In Vietnam, workers are forced to work 65 hours a week - for $10. Not only are they forced into overtime without compensation, the 65 hour work week is in clear violation of Vietnamese labor laws. Those employees that do last often work over 500 hours in overtime per year. The Vietnam law restricts a corporation to 200 hours in overtime per year.
Just Poison the Air.
Workers complain that many faint during shift from exhaustion, heat, fumes and poor nutrition. Ernst and Young similarly found in China that the plants have no safety goggles, fume hoods or gloves for workers handling dangerous chemicals such as benzene and toluene, a known carcinogen that poses a fatal risk.
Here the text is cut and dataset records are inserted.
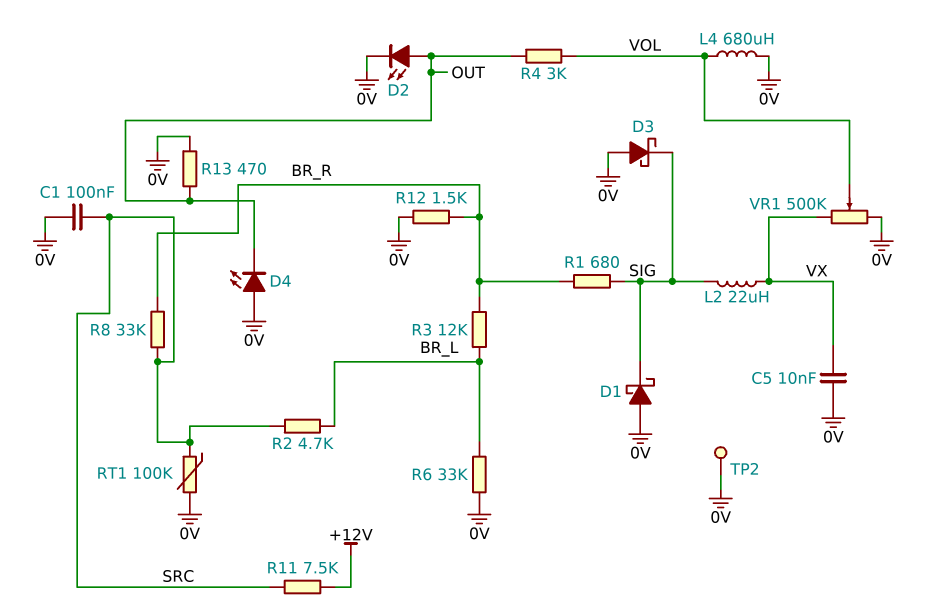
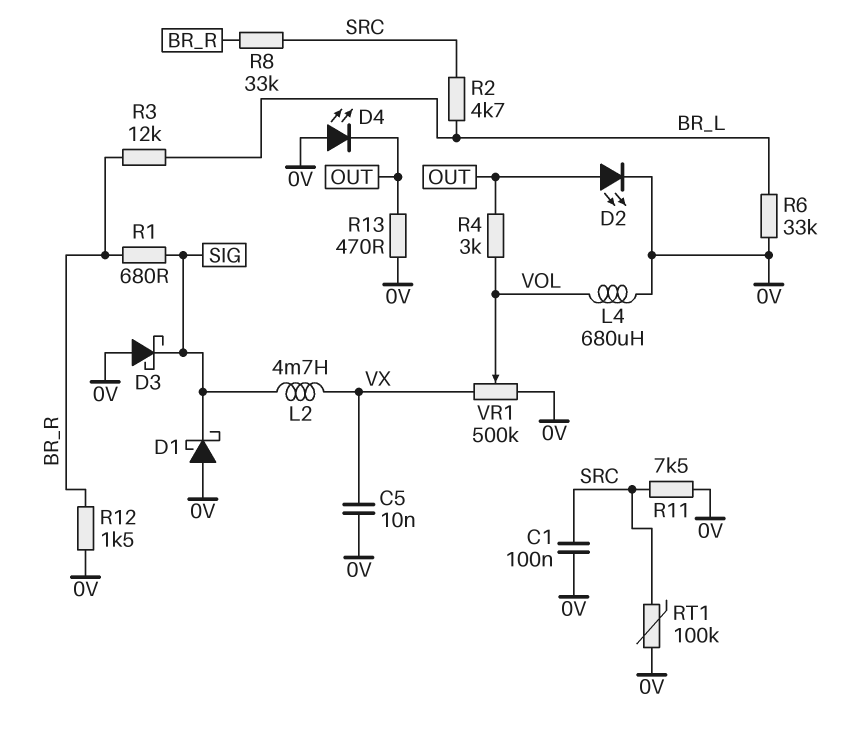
L2: 22uH (SIG, VX) -> 4.7mH (SIG, VX)
R11: 7.5k (+12V, SRC) -> 7.5k (0V, SRC)
TP2: test point (0V) -> none

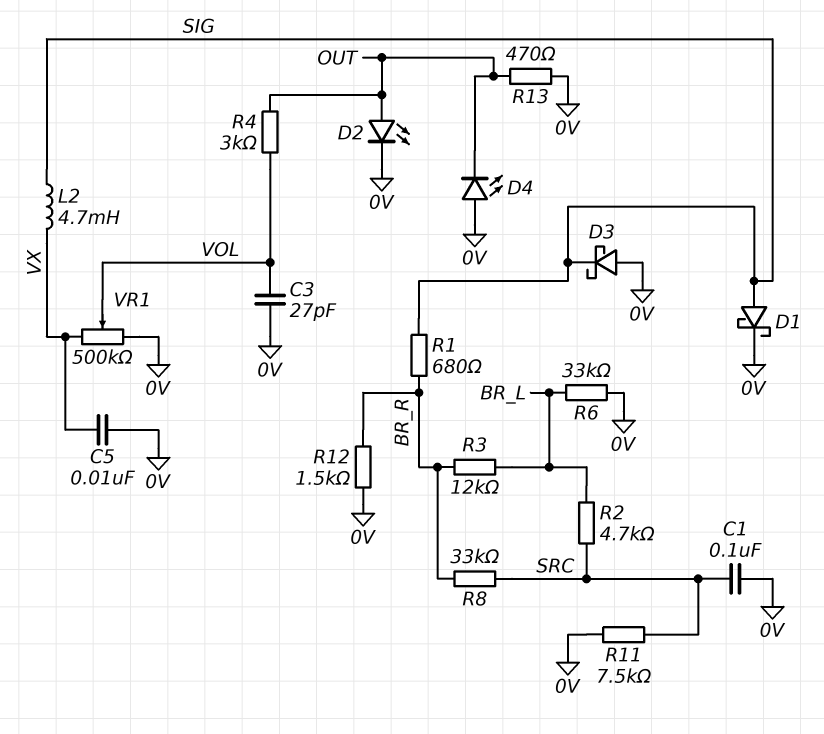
C3: none -> 27pF (0V, VOL)
D1: schottky (A 0V, K SIG) -> schottky (A SIG, K 0V)
L4: 680uH (0V, VOL) -> none
RT1: 100k (0V, SRC) -> none

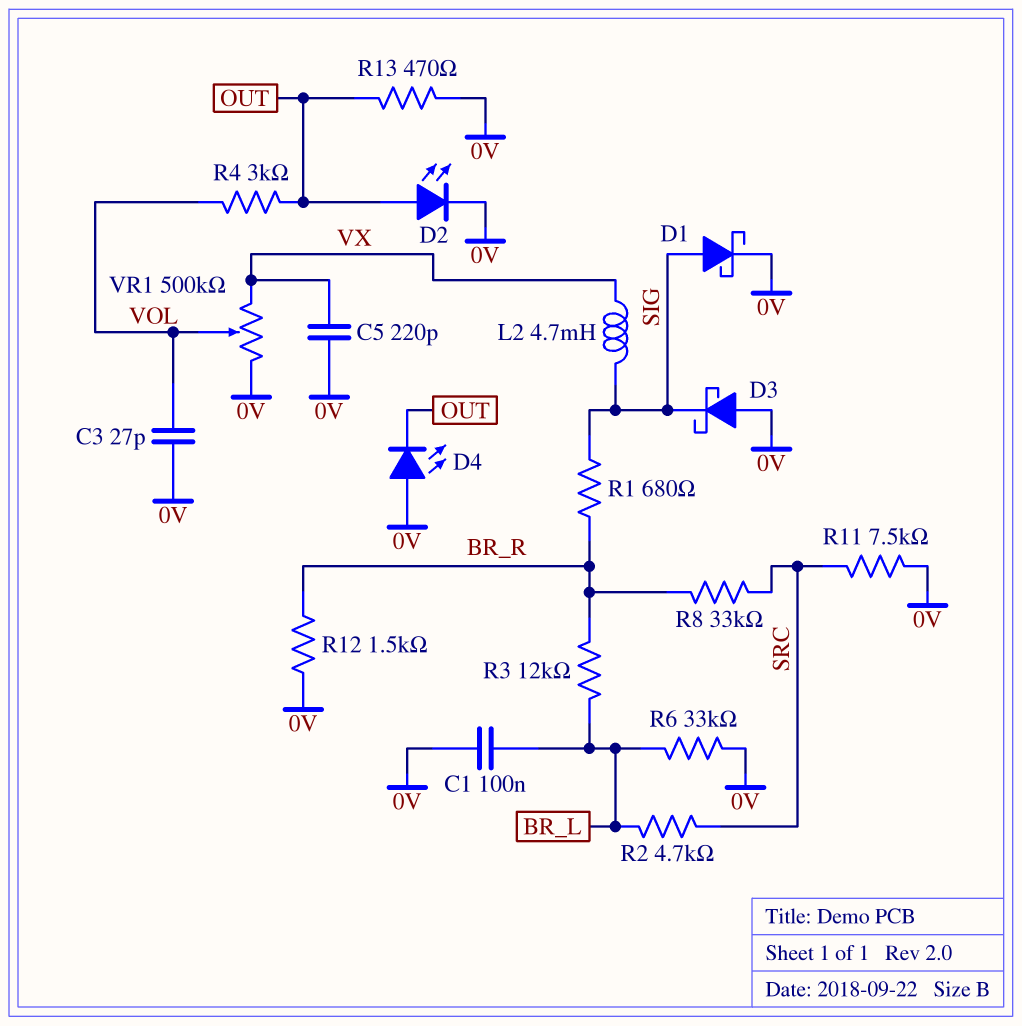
C1: 100nF (0V, SRC) -> 100nF (0V, BR_L)
C5: 10nF (0V, VX) -> 220pF (0V, VX)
Exposure rates were upwards of 177 times that considered dangerous. In the same Chinese factory, almost 78% of the workers had a respiratory disease. Despite the respiratory illness, not one of the workers had been moved to a department that was free from these dangerous chemicals.
In this factory, there is one doctor and two nurses to service 10,000 workers. In the Sam Yang factory in Vietnam there is one doctor who works two hours a day to service 6,000 workers.
Just Abuse Laborers.
Employees in Vietnam have stated that verbal abuse and sexual harassment are frequent and that corporal punishment is often used. Supervisors have been reported to frequently grab the women's breasts and buttocks. Furthermore, according to the CBS News, 15 Vietnamese female workers were hit over the head with a Nike shoe for "poor sewing". 2 of them were sent to the hospital. In Indonesia a woman collapsed on the job and died because she did not receive medical attention. If the woman had taken a sick leave, she would have been fired. On International Women's Day, 56 women were forced to run around the outside of the factory in the hot sun for wearing nonregulation shoes. 12 of these women were hospitalized.
Just Stomp Unions.
Indonesian laborers have suffered a wide range of abuses for attempting to organize. One worker was locked in a factory room and interrogated for a week by the military. In Bangladesh, workers were involved in a protest requesting the release of 2 workers who had been jailed. Before giving their statement, the police fell upon the workers - 9 were jailed, 50 seriously injured and 250 others injured. 97 of the workers were fired and some 800 charged as criminals by the Indonesian government. Earlier that year, 10,000 workers at a factory in Tangerang went on strike over a pay raise of $0.20/day demanded by the Indonesian government. In response, the factory had threatened to cut the $7.75/month attendance bonus previously allotted to the workers. A consulting firm reported that 30% of business costs are payoffs to Indonesian generals, government officials and cronies. In the meantime, the Indonesian government is pressing for more stringent restrictions on labor unions. On the other ha d, according to the LA Weekly, a spokesman for Nike has offhandedly wondered out loud "whether or not Indonesia could be reaching a point where it is pricing itself out of the market."
Just Misinform Workers.
Nike has reportedly responded to many of these allegations by widely publishing their Code of Conduct in the factories. In Indonesia, at Nikomas (Niketown), about half of the code had been edited so that the workers would not understand they could file grievances with the company. Similarly, in Vietnam, few workers had even heard of the code or knew what provisions were within it.
Just Keep Moving.
Although Nike argues that they enter a country only when it is ready to make shoes and leave when it has developed past the point, the data suggest a different story. Nike's movement correlates with increased standard of living and increased union bargaining power. When the pressure for wage increase is put on, Nike moves. This corporate strategy allows for the cheapest labor costs and bargains with the worst governments. The result? They can keep making shoes for about $2.00/pair in labor costs. And according to the LA Weekly, even Indonesian officials have admitted that the types of jobs that Nike offers bring little "self-sustaining economic development".